One of the articles I read through highlighted signs to pay attention to, and they are listed below. Again my dad has ALL of them. It makes it truly difficult to engage with him and if you were to sit at a table with him while eating, his focus is ONLY eating. He tunes you out and forget about conversation. You would be sitting in silence. In many cases it is like caring for a body all day, but the body is missing a brain in many cases. It is terribly sad but I honestly don't have much time to process this feeling, because my mom has her own host of problems which keep me very busy. 

Sunday, August 28, 2022

Sunday, August 28, 2022

Tonight's picture was taken on August 9, 2009. It was four days after we learned that Mattie's diagnosis was terminal. Mattie's child life specialist, Linda, planned this wonderful surprise for him. She arranged for Mattie to go into the Lego store at our local mall, after hours. Mattie had the WHOLE store to himself and he got to work with two master Lego builders. Mattie was all business collecting the Lego bricks he needed to create a NYC taxi cab. It was Mattie's idea to build a taxi and I am quite sure it was from his two trips to NYC for experimental treatment. He was absolutely fascinated by the hustle and bustle of the city and the wonderful skyscrapers. 

Quote of the day: Love many things, for therein lies the true strength, and whosoever loves much performs much, and can accomplish much, and what is done in love is done well. ~ Vincent Van Gogh

No matter what I say, my mom still gets up at 5:30 or 6am. However, the rest of the day, my parents are exhausted. This is a photo from around 1pm. In fact, if it weren't for me, my dad would spend the entire day in his chair. 
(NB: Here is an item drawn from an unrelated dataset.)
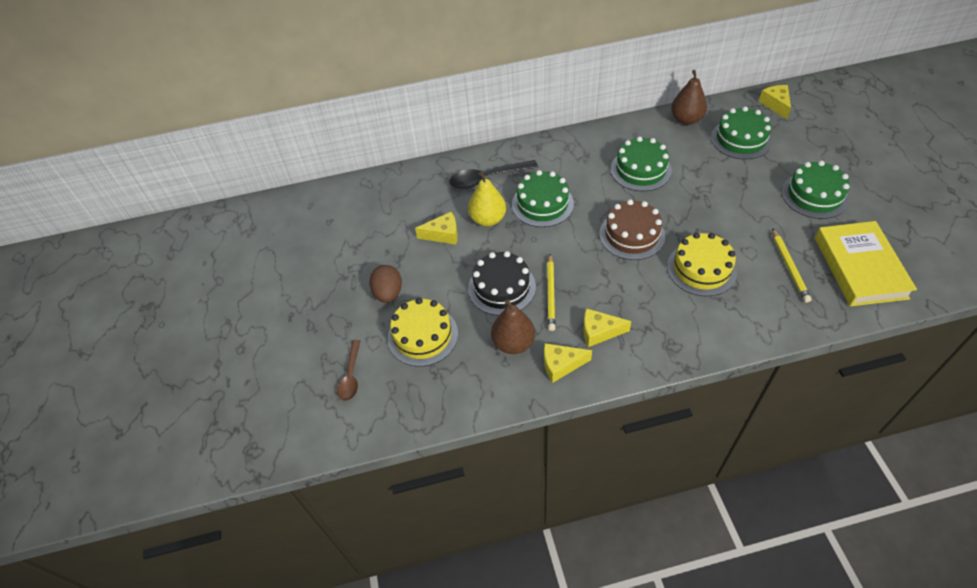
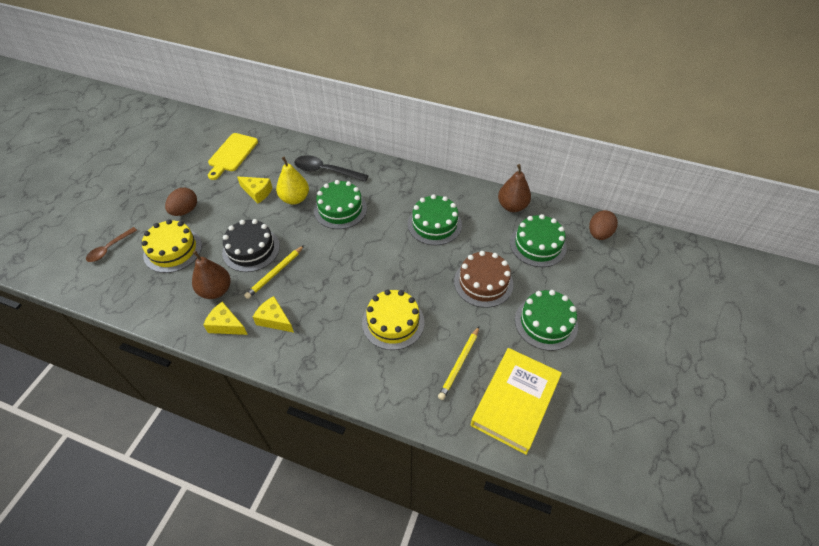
camera: 30 degrees right, 0 degrees up
(370, 214) = (232, 154): none -> yellow cutting board
(632, 235) = (373, 267): brown cake -> brown cake (483, 282)
(775, 105) = (599, 234): yellow cheese -> brown egg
I provide him structure and make him, yes make him, do cognitive exercises, physical and occupational therapy exercises, as well as maintain a walking routine. He hates it and fights me every step of the way. But I am very aware of the fact that if he can't move his body, it makes it almost impossible to care for him at home. 

While they were sleeping, Peter and I  worked. My mom has this curio that she wanted hung in their bedroom. We finally got to it today. 

I know I keep posting this photo, but I feel it is important to highlight what on earth we sifted through. Or I should say, what Peter has been dealing with. Practically single handedly he went through every box and bin of my parents and helped empty them. 

I am working on making the basement livable particularly because my dad's colleague is coming to stay with us in September. This won't be what it finally looks like, but for now, I feel it is beginning to look like a house and not a warehouse. Peter and I hung many of my dad's Warner Brothers framed art today. We want this part of the basement to be an entertainment area, so we figured these Looney Tunes cartoon cells would work. 

Many of the cartoon cells my dad received over the years. 

When my paternal uncle died, I got this poster of the Creature of the Black Lagoon. My uncle wanted me to have it, as he was involved in the 1982 TV production. In addition, if you look closely you will see an X on one of the round buildings (Marina City). This is where my uncle used to live. 

A close up of one of my dad's posters. It was given to him when he worked at Warner Brothers, because if you look closely the Menu has "Sardi" written on the front of it. Of course the menu pertained to the famous Sardi's restaurant in New York. But for years this framed art was in my dad's office.